The prince had been absent for some time, away on business to Tanjore to meet the collector who was on a revenue collection visit and finding that the work had ended earlier than expected had ridden back first to the forest palace to see his wife, before going back to the main palace. The palace maids who saw him as he got down his horse and entered inside grew cold and fearful and stammered when he enquired the whereabouts of his wife. And although the maids told him she had gone to the nearby waterfalls to bathe, they insisted that they be allowed to go and bring the princess back while the prince rested in the palace after his long ride. But the prince refused this advice of the maids, in his impatience to meet his wife again and taking his trusted few bodyguards along rode the way of the waterfalls himself. They rode hard and very soon reached the waterfalls where they saw something which shook the prince to his core.

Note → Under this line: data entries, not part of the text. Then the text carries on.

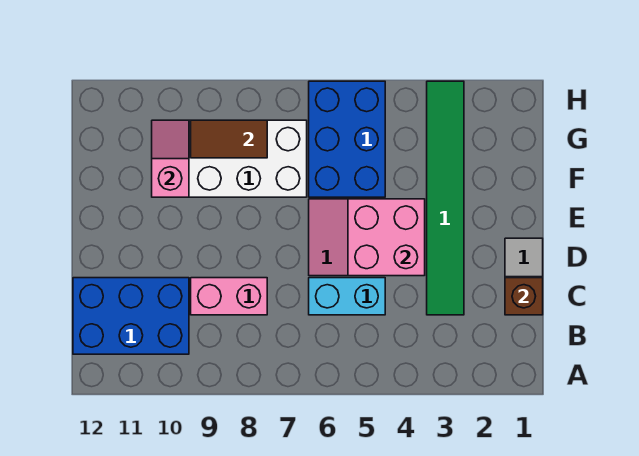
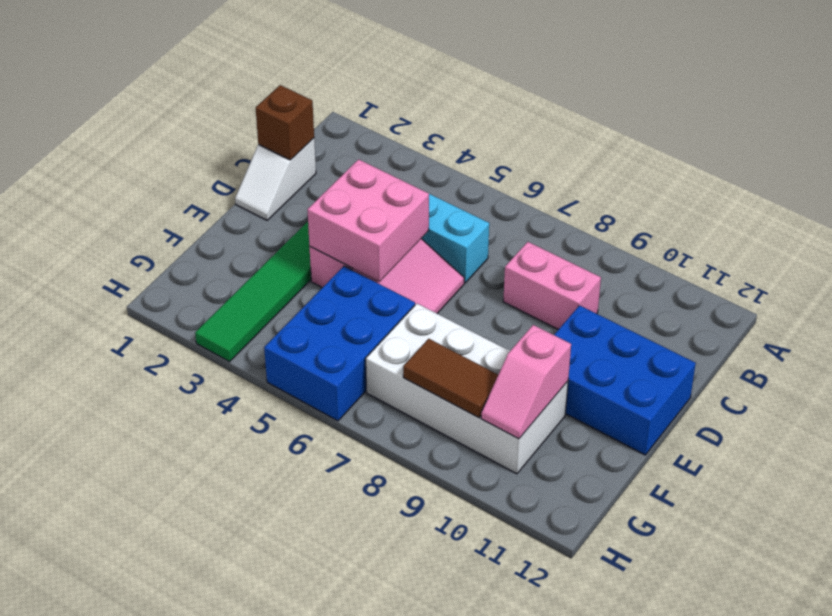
blue brick B10:C12 level 1 -> blue brick D10:E12 level 1

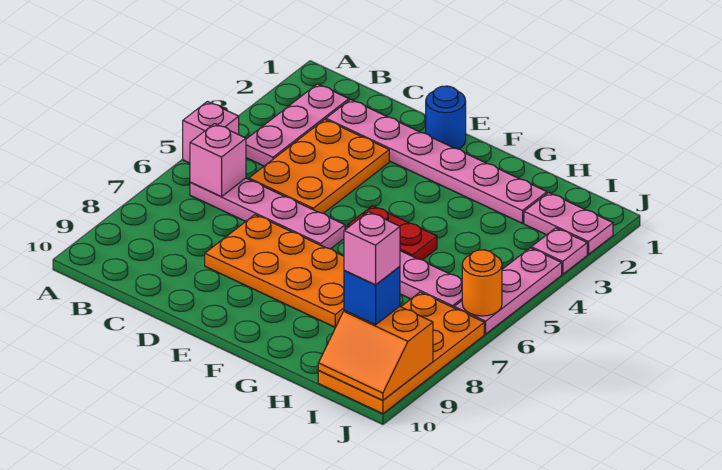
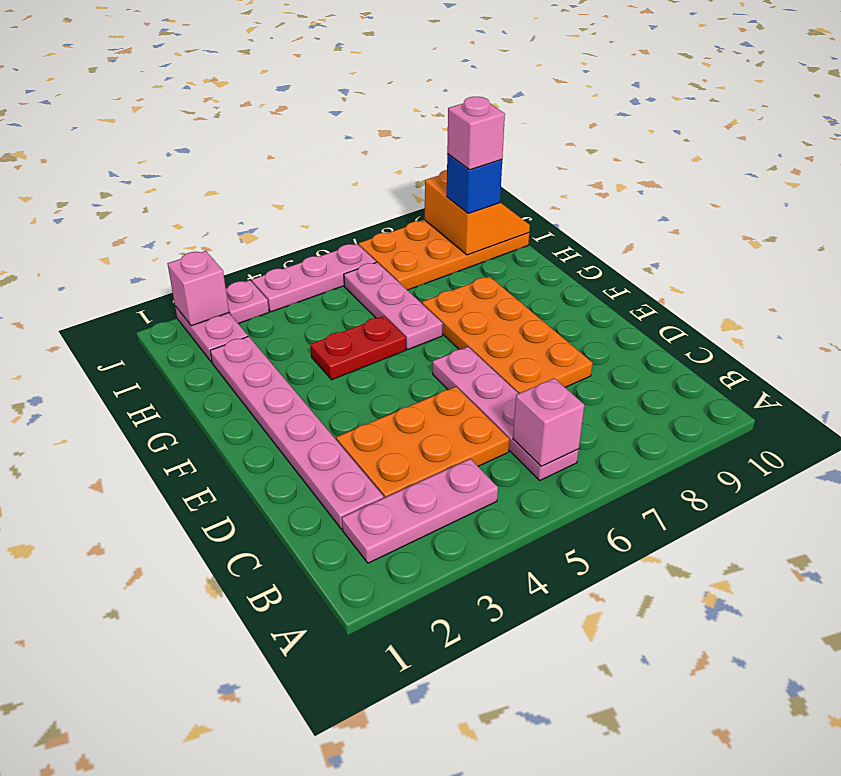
pink brick A5 level 1 -> pink brick J2 level 2
blue round brick E1 level 1 -> none
red plate F5:G5 level 1 -> red plate G4:G5 level 1
orange round brick J6 level 2 -> none

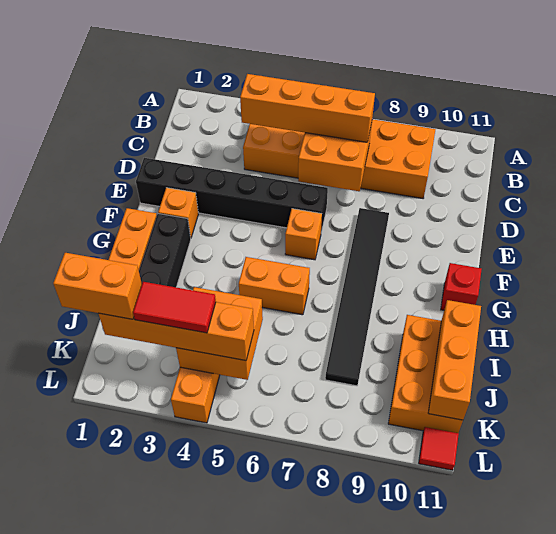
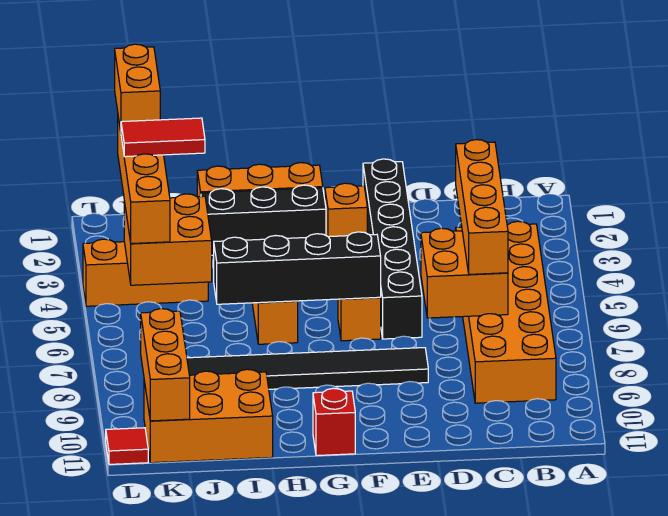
none -> black brick F6:I6 level 2
orange brick I11:K11 level 2 -> orange brick K9:K11 level 2
red tile K3:K4 level 4 -> red tile J3:K3 level 4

No one knows what it was he really saw there that day. Some say one thing, others different. All i know is what my grandmother told me; that it was the sight of the masseur giving a deep naked massage to the rani which drove the prince mad. He had his men behead her on the spot, despite her protestations and accusations of him being the cause of her loneliness and also hanged the masseur from the nearest tree along with all the maids in the palace who had helped the pair along and concealed the truth from him. They say that she was pregnant again when she was beheaded and some also say that the child was the masseurs. Anyway when the deed was done, the raja became like a mad man and shut himself inside his palace and no one saw him for a long time. There was some talk of the English authorities investigating the killings for they involved a fellow countrywoman and british subject.

audialtempartem-sepoy mutinee

No one knows what really went on, for next we knew the mutiny had broken out and the raja had rode with his army to give battle to the english. After a few months of hope the Sepoys were completely defeated and the raja hunted down, made a prisoner and brought back in chains like a common prisoner to the same palace where he had ruled and two days later was hanged from a scaffold erected in the middle of the palace square as an example to all the people around about the might of the english power. There were no heirs to follow the dead prince for he had not remarried and after a few years the whole palace went to dust and ruin. Meanwhile the forest palace or the rani kottai palace which had been abandoned after the death of the princess had completely passed away from everyones memory as it was completely avoided by the village folk around due to its ill reputation and its very existence forgotten by everyone until the government laid a new road to pattukotai on the grounds of the former rani kottai ruins. And as vehicles once again started passing that way strange things happened to them or so said the travelers who came that way” the old lady concluded the tale and waited to be asked for more.